Dear everyone that texted me last night wondering where i was. i ended up face down blacked up drunk before i made it to the party. My bad
i just spit dirty mouth water on my dentist. and apparently grinning sheepishly and saying "my b" doesn't make it better
he said 'i love fucking you, ashley'. it was the most romantic thing he's said during sex because he actually used my name.
Just paid a $5 cover at a bar I stumbled by so I could puke in a toilet and not in public.
hot buttered vodka was not a success. on any level.
At this point can I suggest a mail away bride. You judge Nick but you are a strange dude and that may be your ticket.

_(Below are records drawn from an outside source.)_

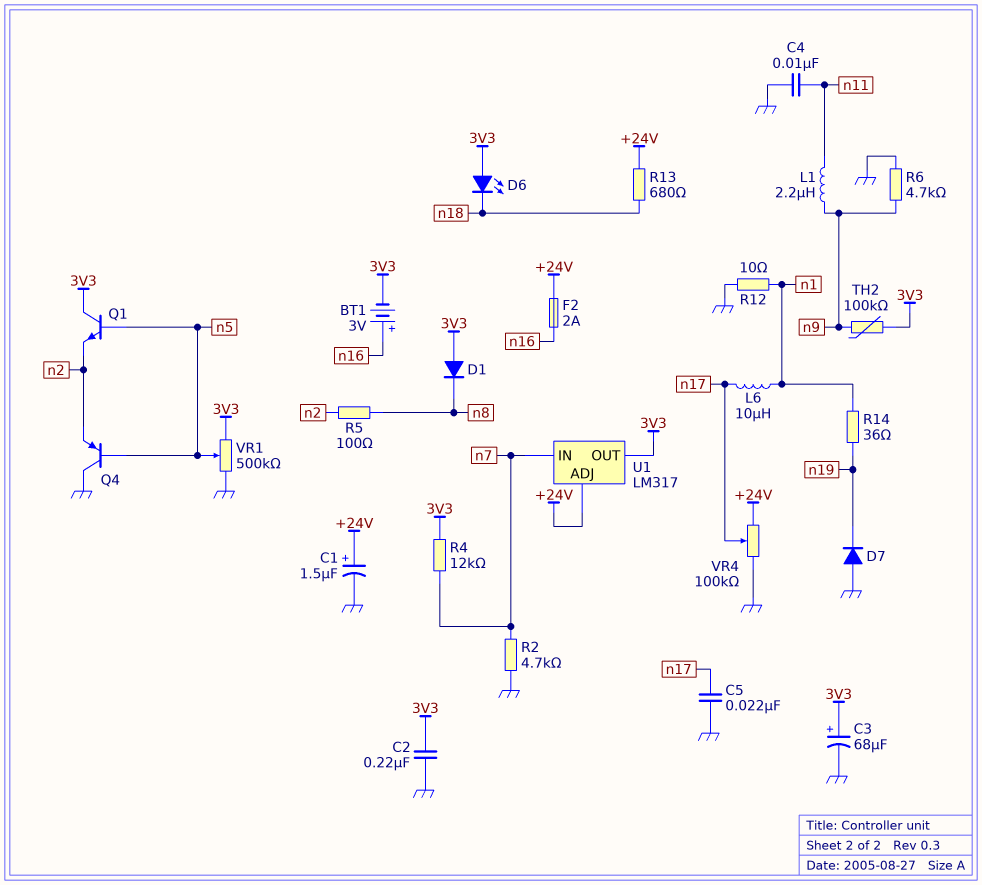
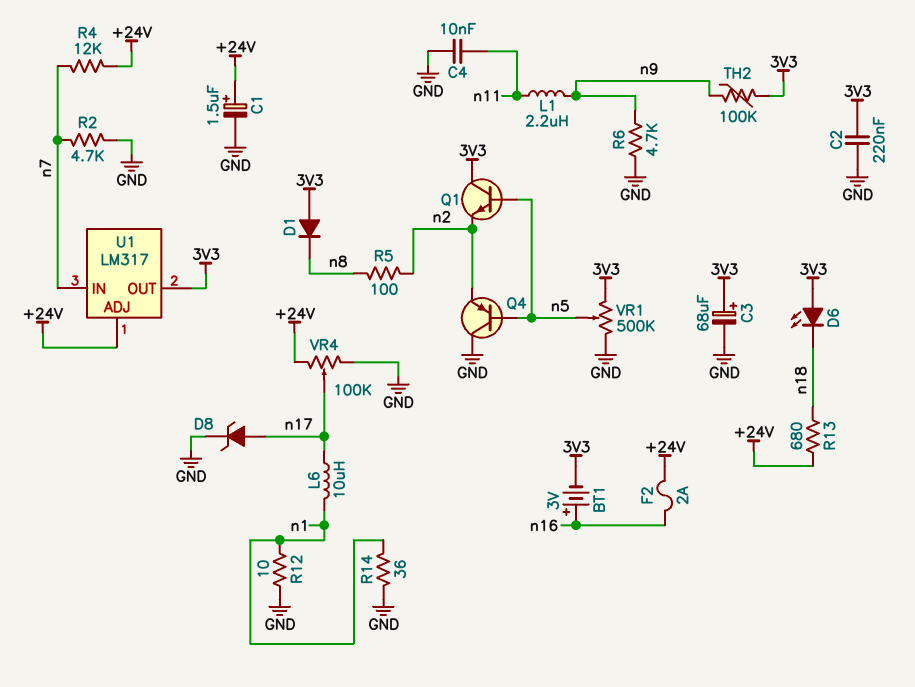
C5: 22nF (GND, n17) -> none
D7: diode (A GND, K n19) -> none
D8: none -> zener (A n17, K GND)
R4: 12k (3V3, n7) -> 12k (+24V, n7)
R14: 36 (n1, n19) -> 36 (GND, n1)

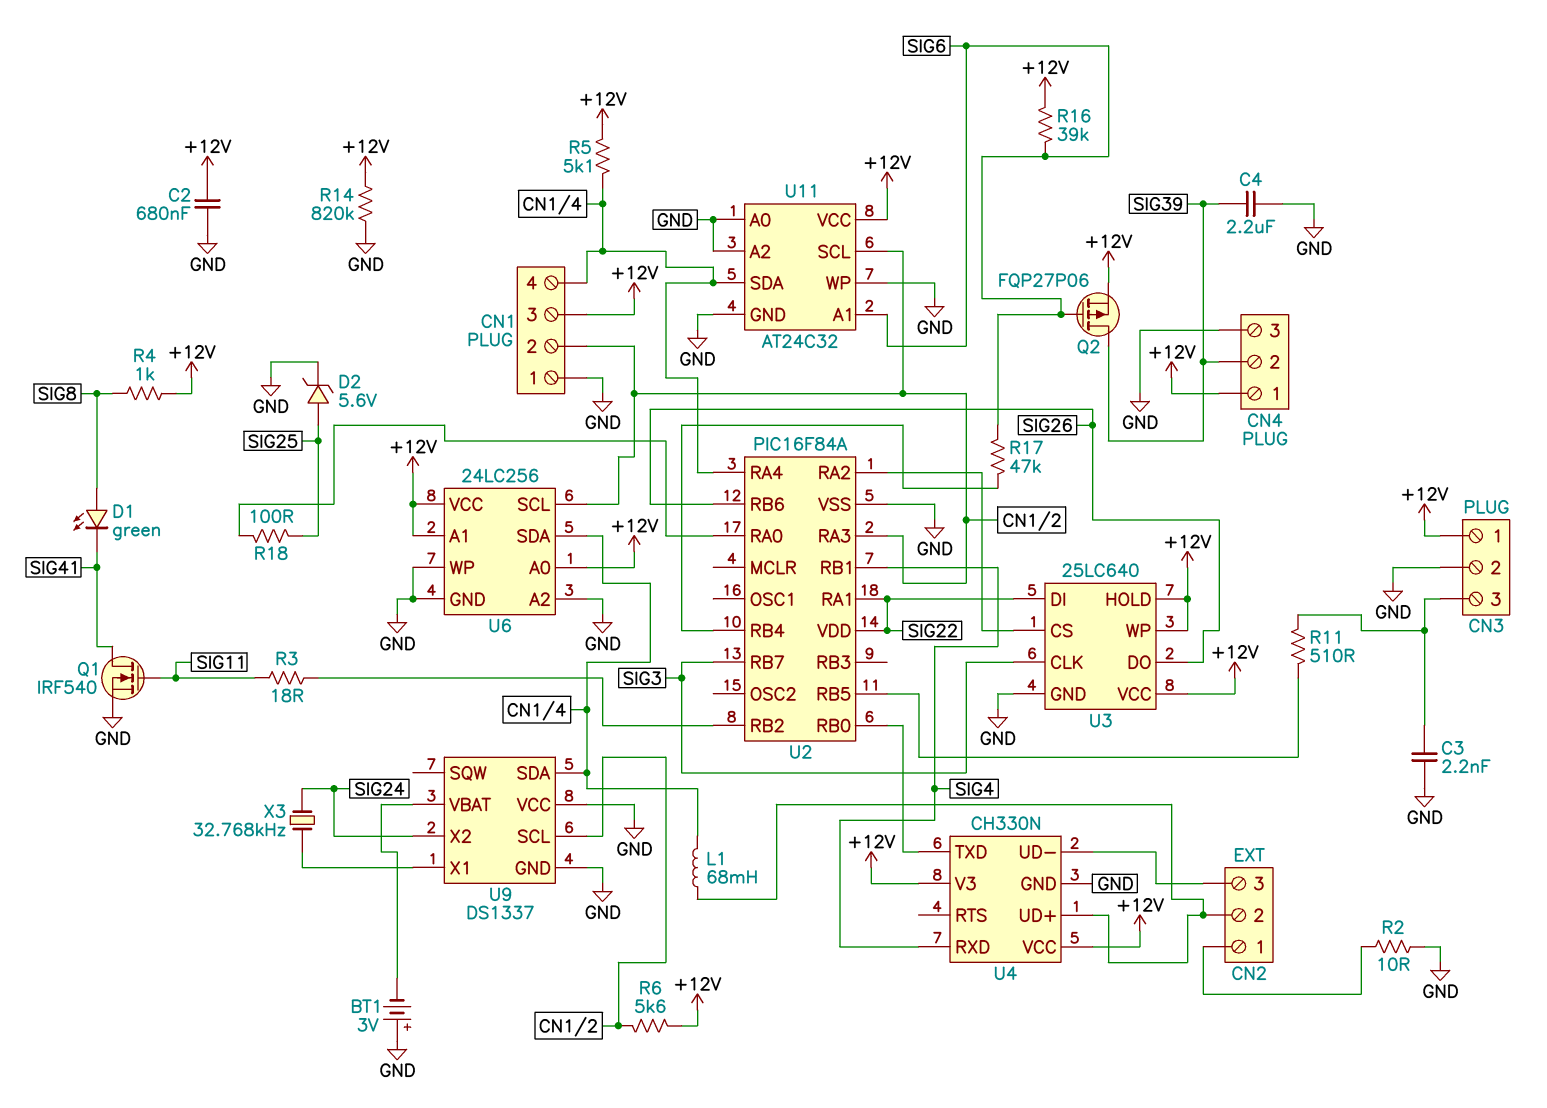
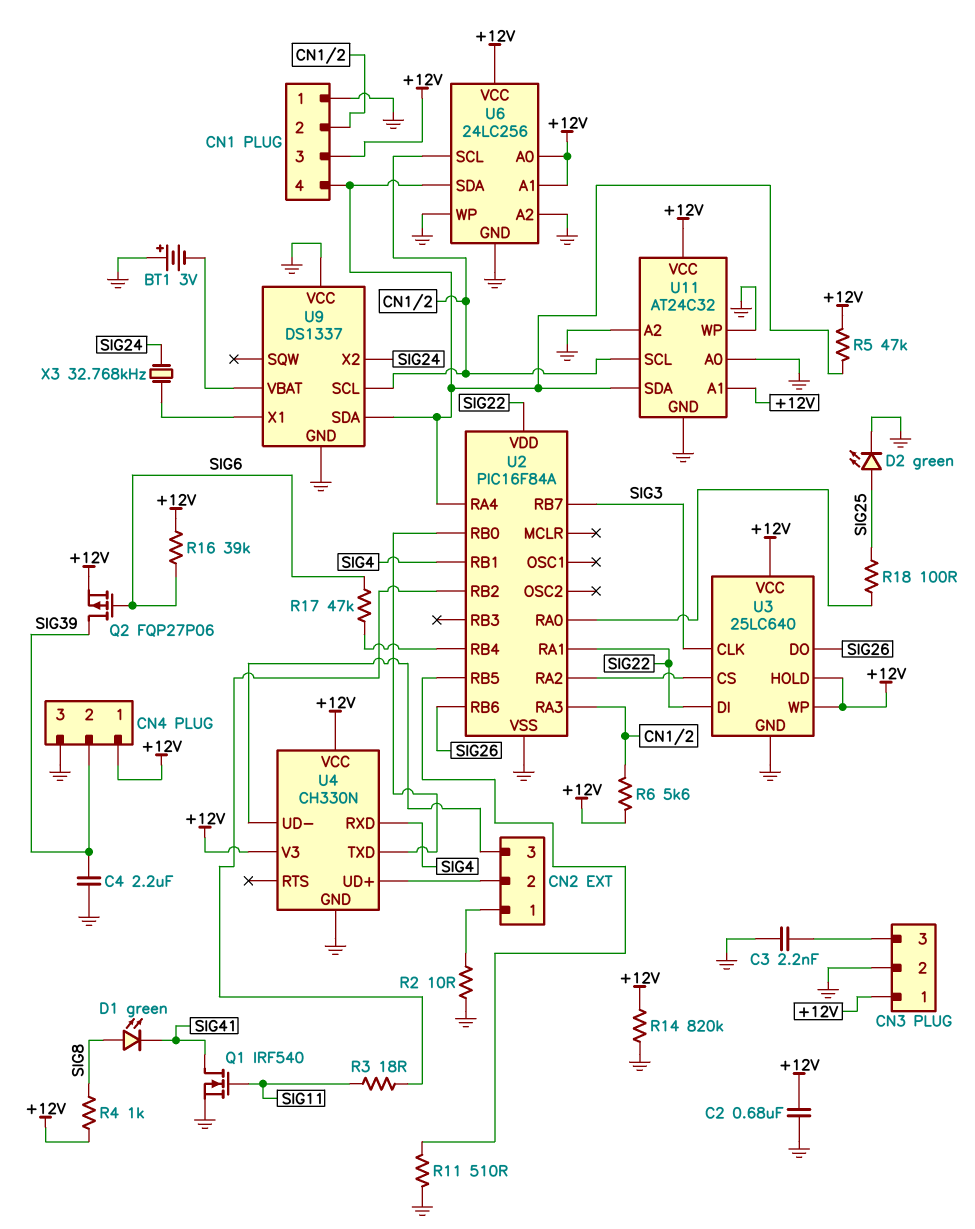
D2: zener 5.6V (A SIG25, K GND) -> LED green (A SIG25, K GND)
L1: 68mH (CN1/4, CN2/2) -> none
R5: 5.1k (+12V, CN1/4) -> 47k (+12V, CN1/4)
R11: 510 (CN3/3, U2/RB5) -> 510 (GND, U2/RB5)
U11 pin A1: SIG6 -> +12V

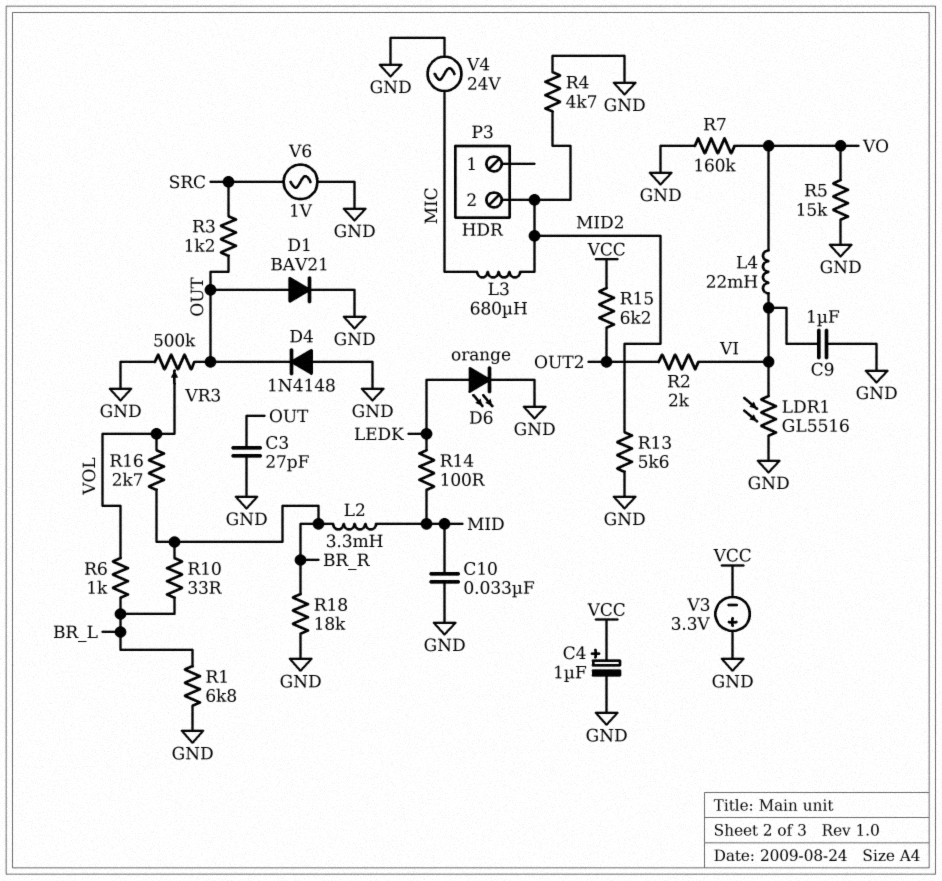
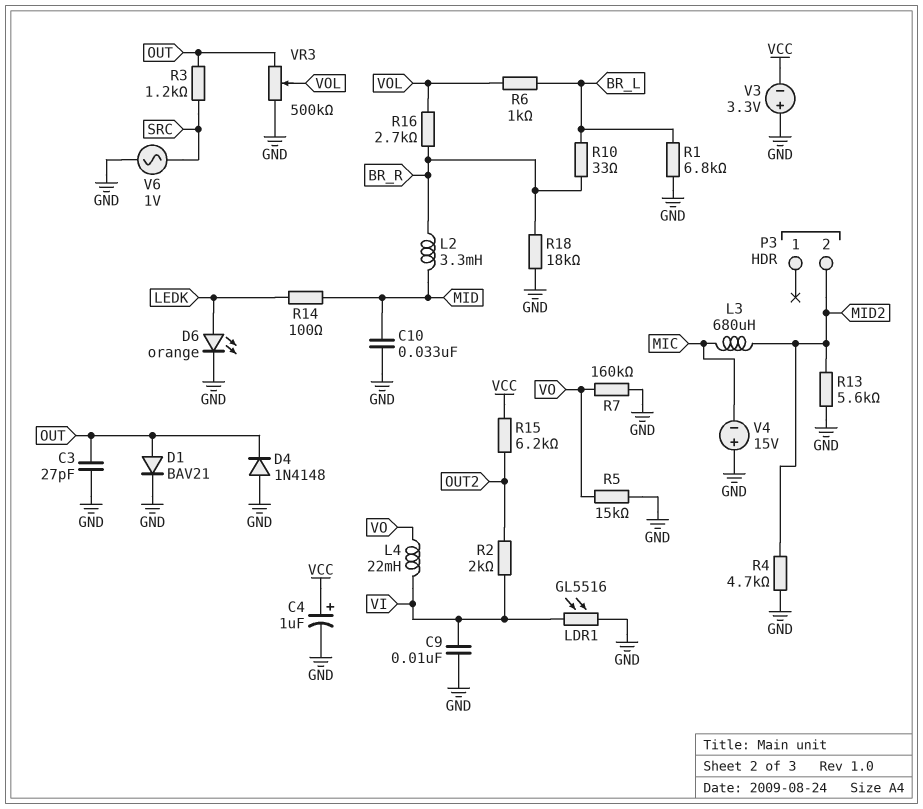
C9: 1uF (GND, VI) -> 10nF (GND, VI)
V4: AC 24V (GND, MIC) -> 15V (plus GND, minus MIC)

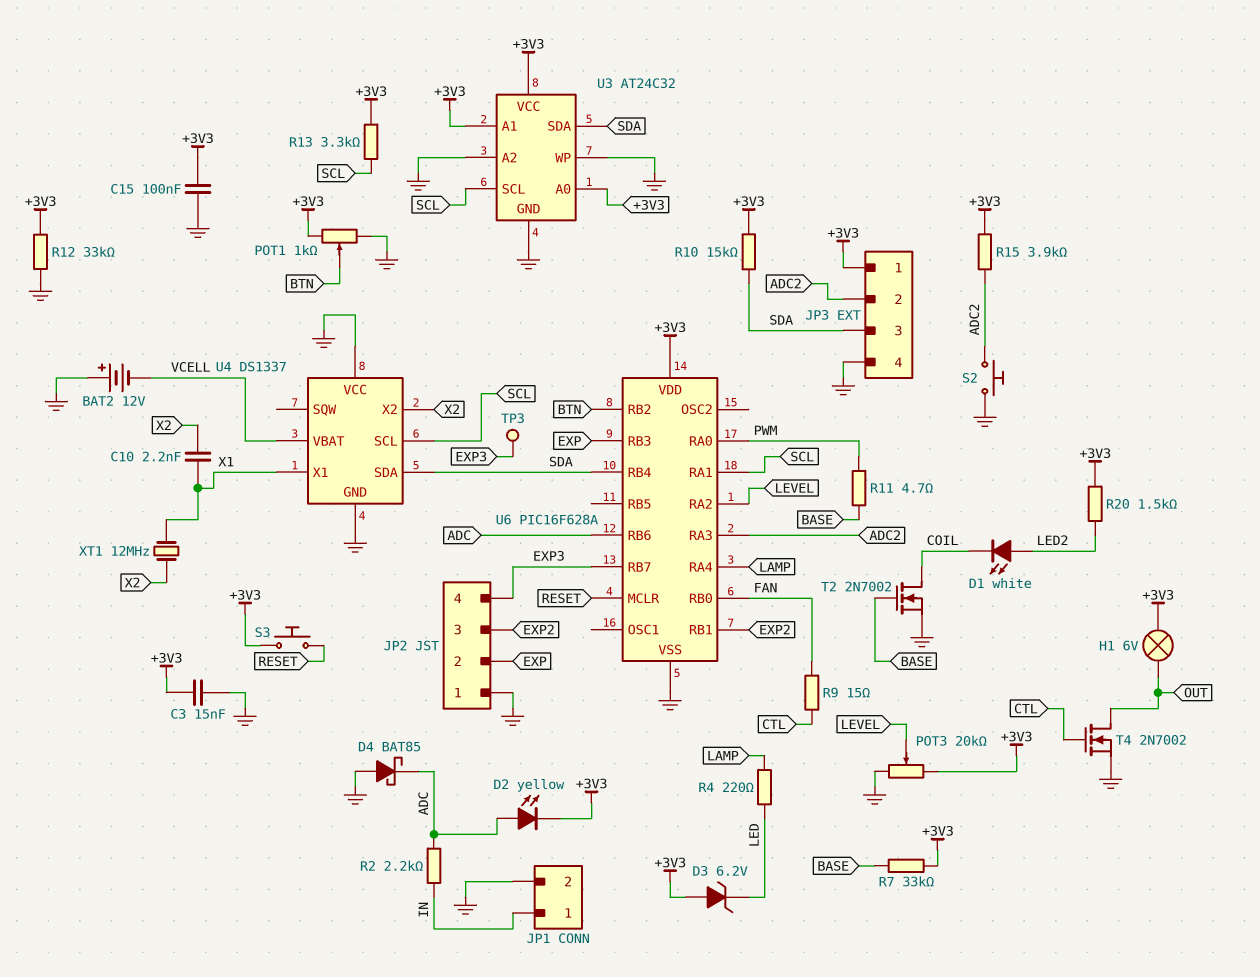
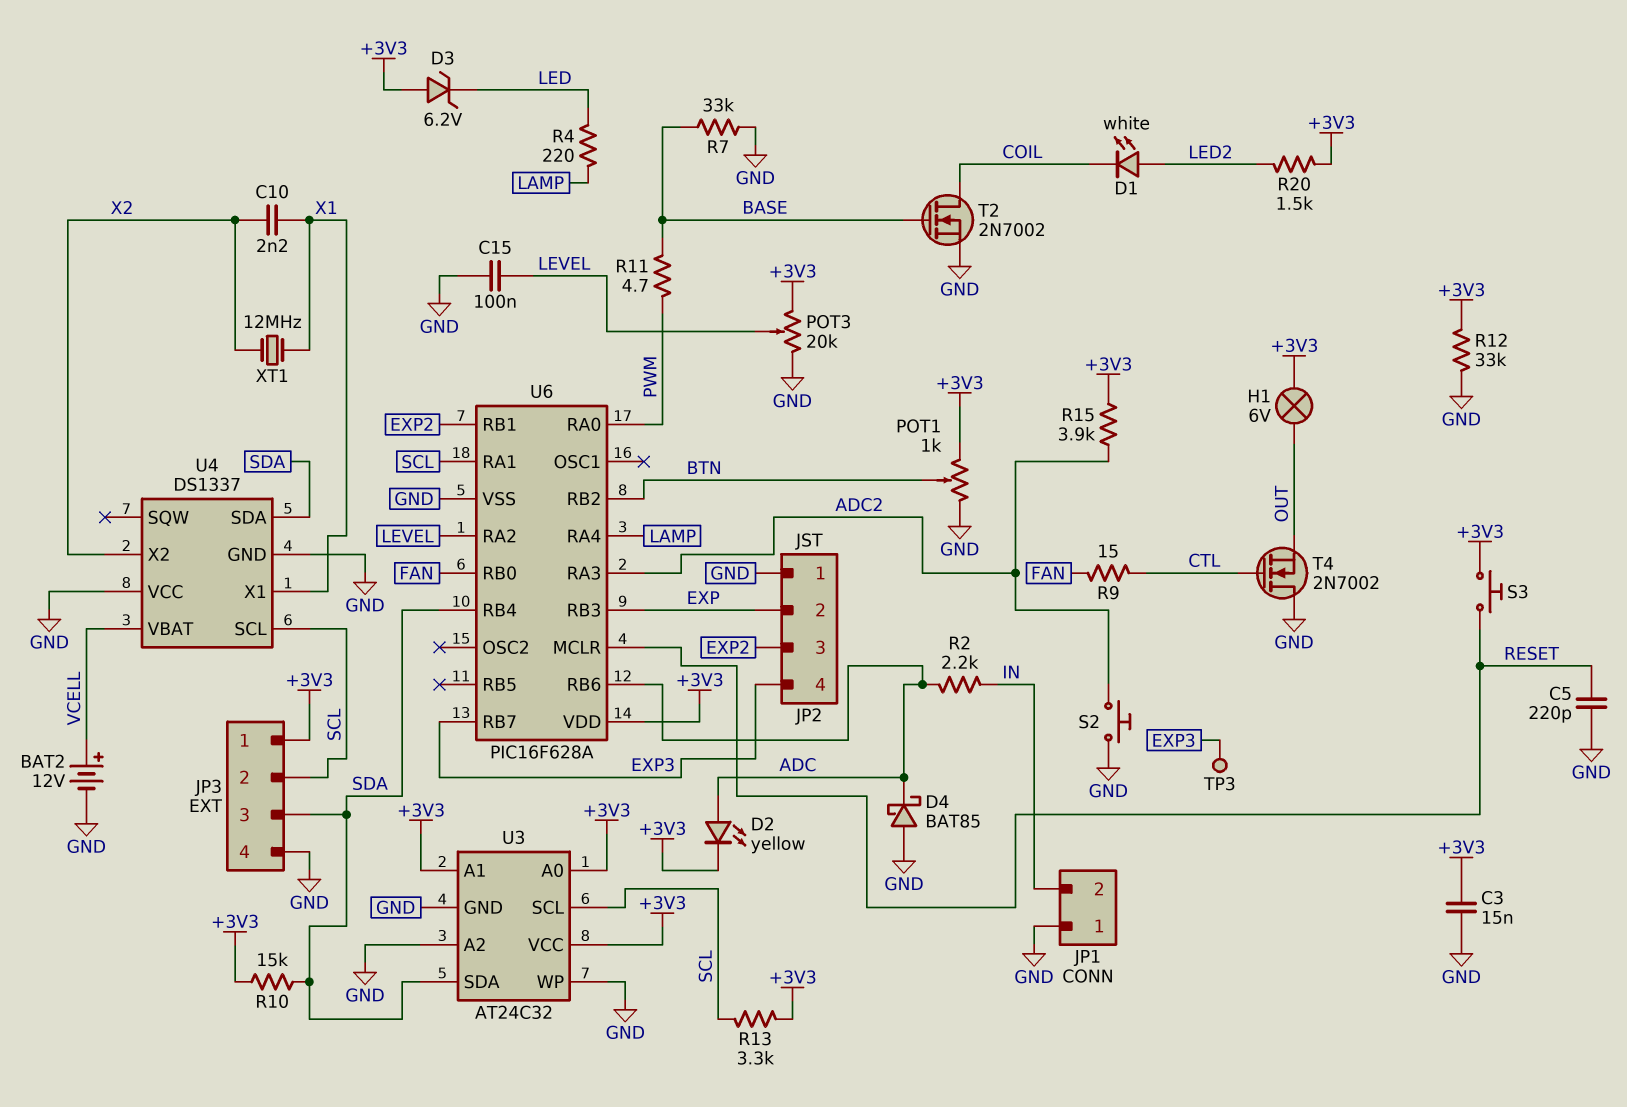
BAT2: 12V (plus GND, minus VCELL) -> 12V (plus VCELL, minus GND)
C5: none -> 220pF (GND, RESET)
C15: 100nF (+3V3, GND) -> 100nF (GND, LEVEL)
JP1 pin 1: IN -> GND
JP1 pin 2: GND -> IN
JP3 pin 2: ADC2 -> SCL
R7: 33k (+3V3, BASE) -> 33k (BASE, GND)
T4: NMOS 2N7002 (G CTL, D OUT, S GND) -> NMOS 2N7002 (G CTL, D GND, S OUT)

Sorry, not ignoring you.. We broke open the other piñata left from cinco de mayo and it was filled with condoms, mini booze bottles, and those little party horn things you blow into. You'll forgive me when we're fucking for days with all these free condoms.
Drunk me Does not appreciate a drunk, naked you kicking me off the couch at 3am. You have a bed here, you dick
No it's only my right leg that feels like it's about to fall off. The left is fine.
Just got home. Taking a quick shower. I smell like sex and chorizo. Dont ask.
Have you ever just woke up in the morning and felt pregnant
Well sure, my hetero side is thrilled, but my gay side is soooo judging
So is it your turn now to pretend like dating someone else would stop us from fucking?
i like coming up with different names when i reference that night. 'the night i got kicked out of the bar', 'the night i escaped from the hospital', 'the night we had that threeway'...
The room got awkwardly silent right as i yelled "leave him alone! I know plenty of straight guys who like to suck dick!"